Starting point is 00:04:05 We sold the company in November of 2019. And we ended up starting Outsource School as our course to teach people our unique hiring process. And that really bought us a lot of time to figure out what service we wanted to offer next. And just like hiring and processes were the core to all of our businesses, so was great financials and making great monthly decisions based on real numbers each month. And so we set out to build a great bookkeeping team and build a great monthly bookkeeping service for online entrepreneurs. So it helps people with their e-commerce business owners better master their finances and stuff.
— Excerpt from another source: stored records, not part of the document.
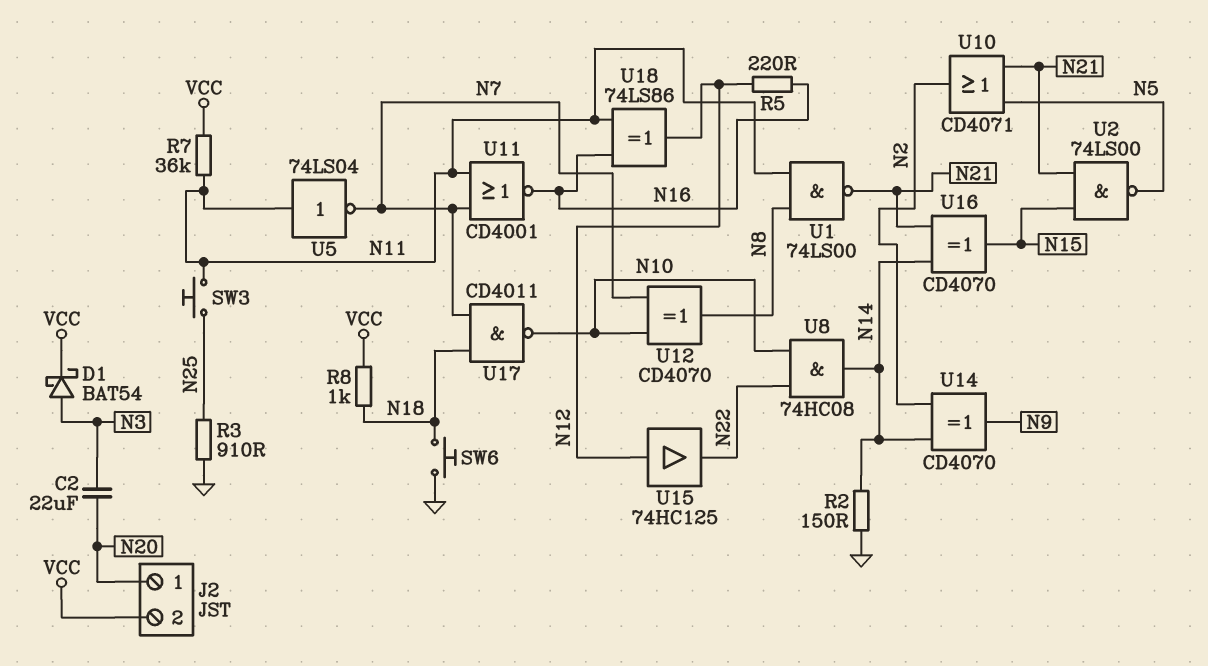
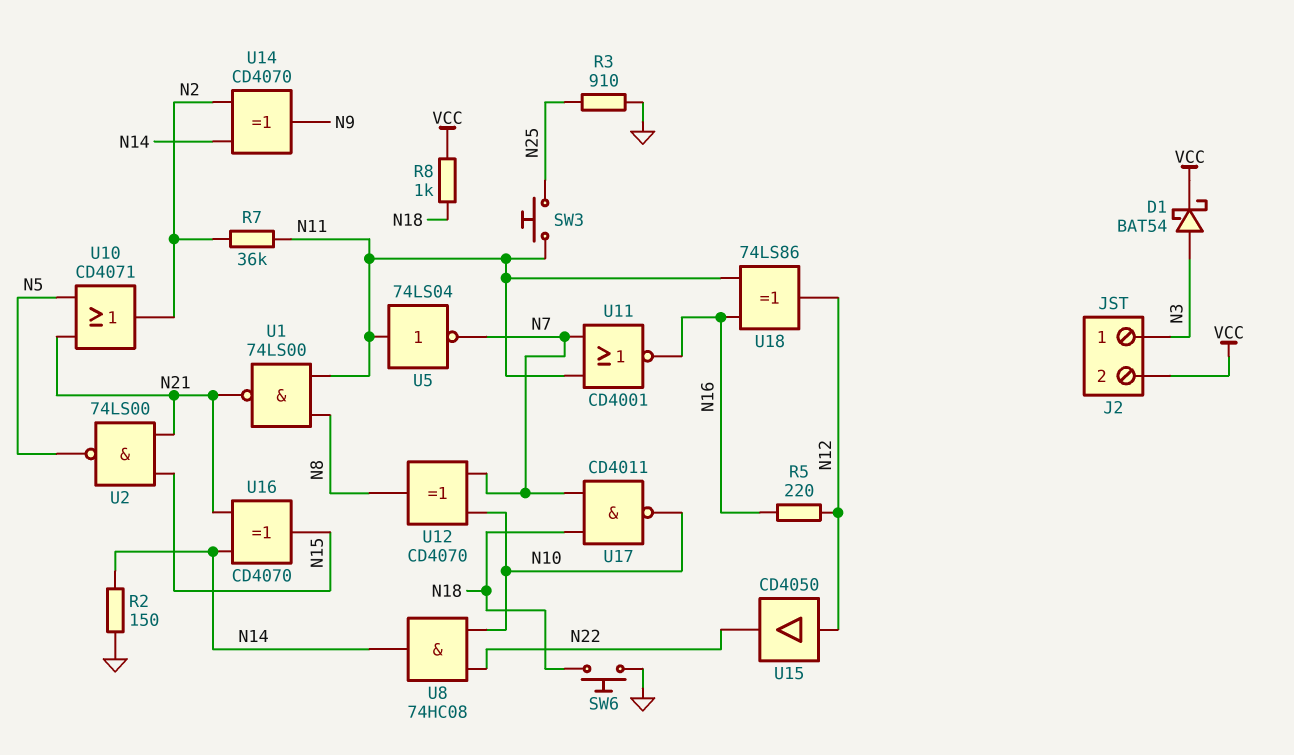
C2: 22uF (N3, N20) -> none
J2 pin 1: N20 -> N3
R7: 36k (N11, VCC) -> 36k (N2, N11)
U15: buffer 74HC125 (in N12, out N22) -> buffer CD4050 (in N12, out N22)

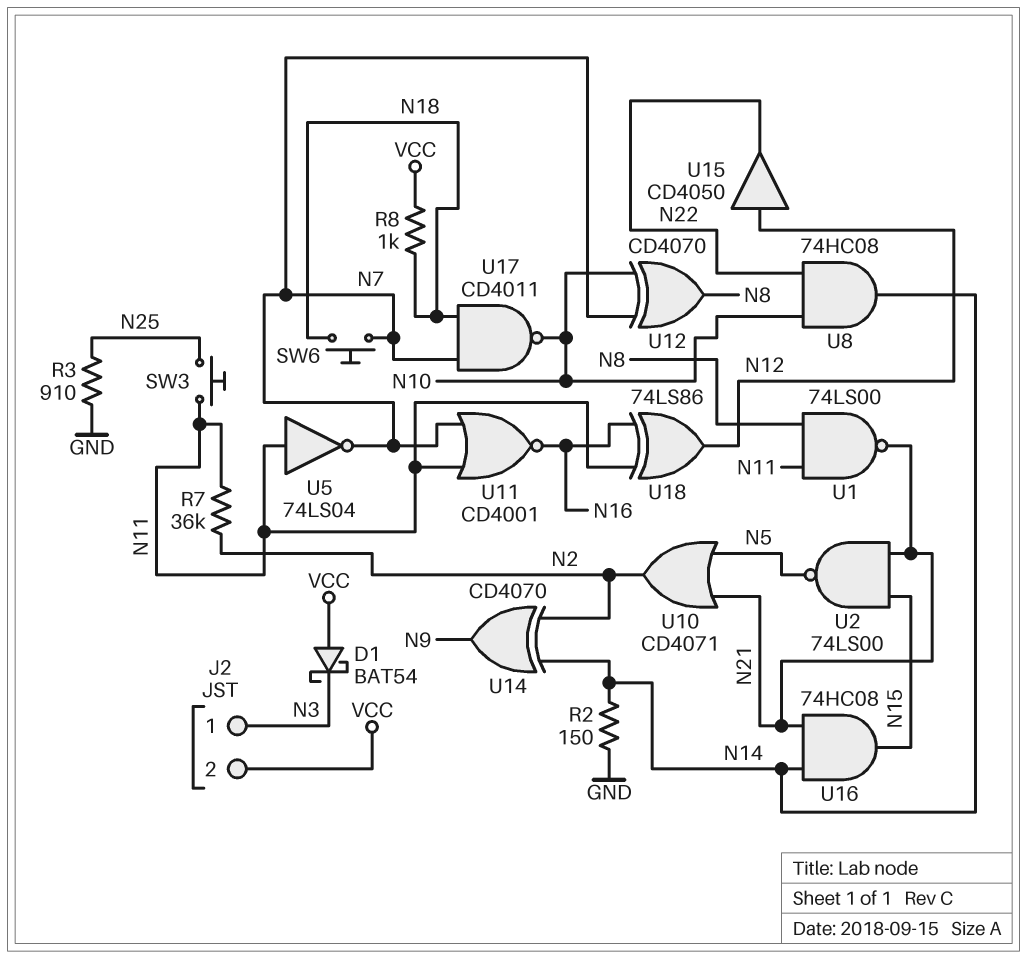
D1: schottky BAT54 (A N3, K VCC) -> schottky BAT54 (A VCC, K N3)
R5: 220 (N12, N16) -> none
SW6: button (GND, N18) -> button (N7, N18)
U16: XOR CD4070 (in N14, in N21, out N15) -> AND 74HC08 (in N14, in N21, out N15)

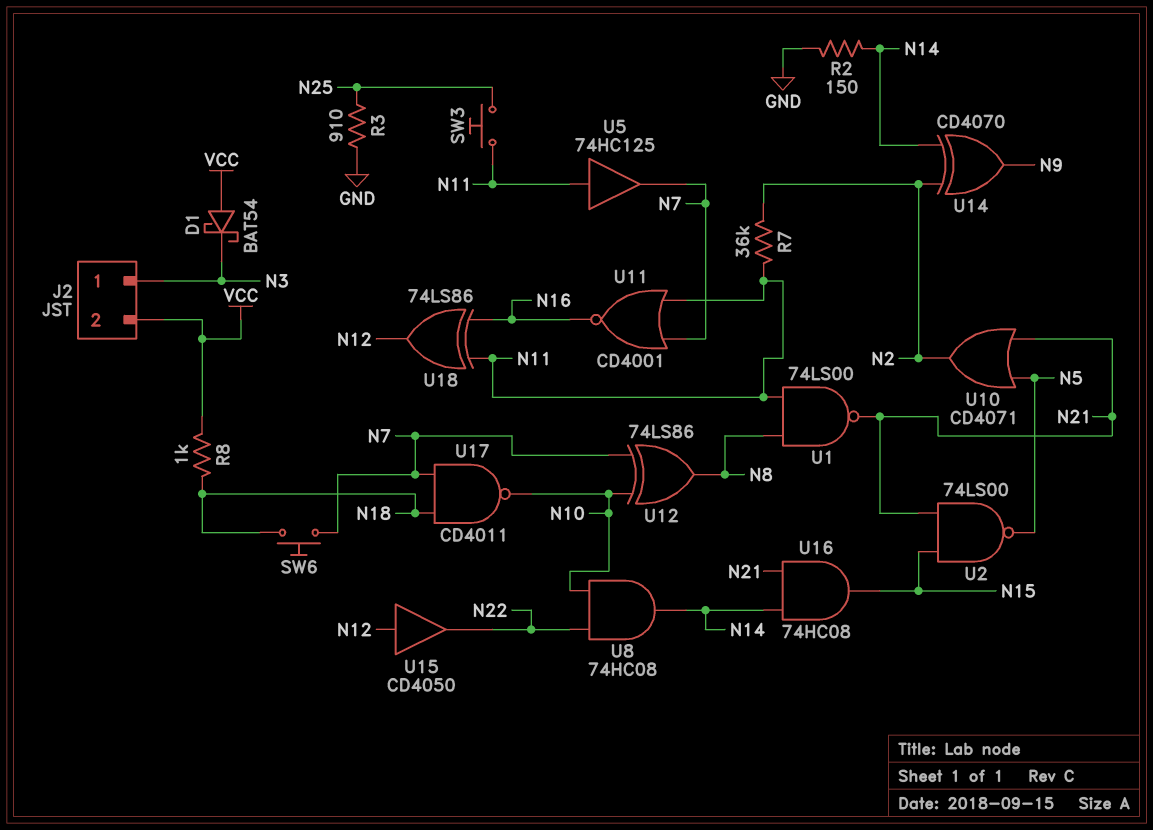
U5: NOT 74LS04 (in N11, out N7) -> buffer 74HC125 (in N11, out N7)
U12: XOR CD4070 (in N7, in N10, out N8) -> XOR 74LS86 (in N7, in N10, out N8)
Starting point is 00:04:41 Who are your customers usually that you find utilizing your website? Yeah. So my partner and I, we're pretty well known in the e-commerce space. So we definitely target there and we have a lot of partners there and our bookkeepers know e-commerce very well. At the same time, we have a separate team that handles non-e-commerce businesses. So our core customer is probably doing $500,000 to $3 million a year. We've got some bigger ones, some smaller ones, but that's usually a good range and a lot of e-commerce companies, but a lot of online businesses that just need reliable bookkeeping. And our whole thing is you should have a monthly setup where the month ends and within 10 to 15 days, you get income statement, balance sheet, cashflow every single month. And
Starting point is 00:05:20 you can use that to make decisions on what you can do with your business. It's definitely really important because if you don't know what's going on with your business, you don't know if you're not growing, you're dying. That's a factor. So you've got to know that things are getting better. You're making more money. Your revenue is growing, et cetera, et cetera. And if you're not keeping your eye on the ball, you can find yourself sometimes in bankruptcy court if you're not paying attention. Yeah, absolutely. And I'm also under the mentality that no serious entrepreneur should be doing their own bookkeeping. I mean, first of all, it's not a good use of your time. You got to focus on sales, marketing, expansion, big picture decisions, hiring. But second of all, most entrepreneurs
Starting point is 00:05:59 are just not very good at bookkeeping. And it's way more expensive to clean up a mess you made later than to just do it right from day one. So I think a lot of entrepreneurs need to get into that mentality and you need to find someone who can get it to you every single month, not once a quarter, not dumping on your account at the end of the year. It's a monthly process where you have a meeting on your calendar in the middle of every month with your husband, your wife, your business partner, your team leaders, whoever it is, and you're reviewing the numbers of your business. You don't need to take a course on how to use QuickBooks. You do need to learn how to read an income statement, a balance sheet, and cash flow, and how to make decisions based on what the numbers are telling.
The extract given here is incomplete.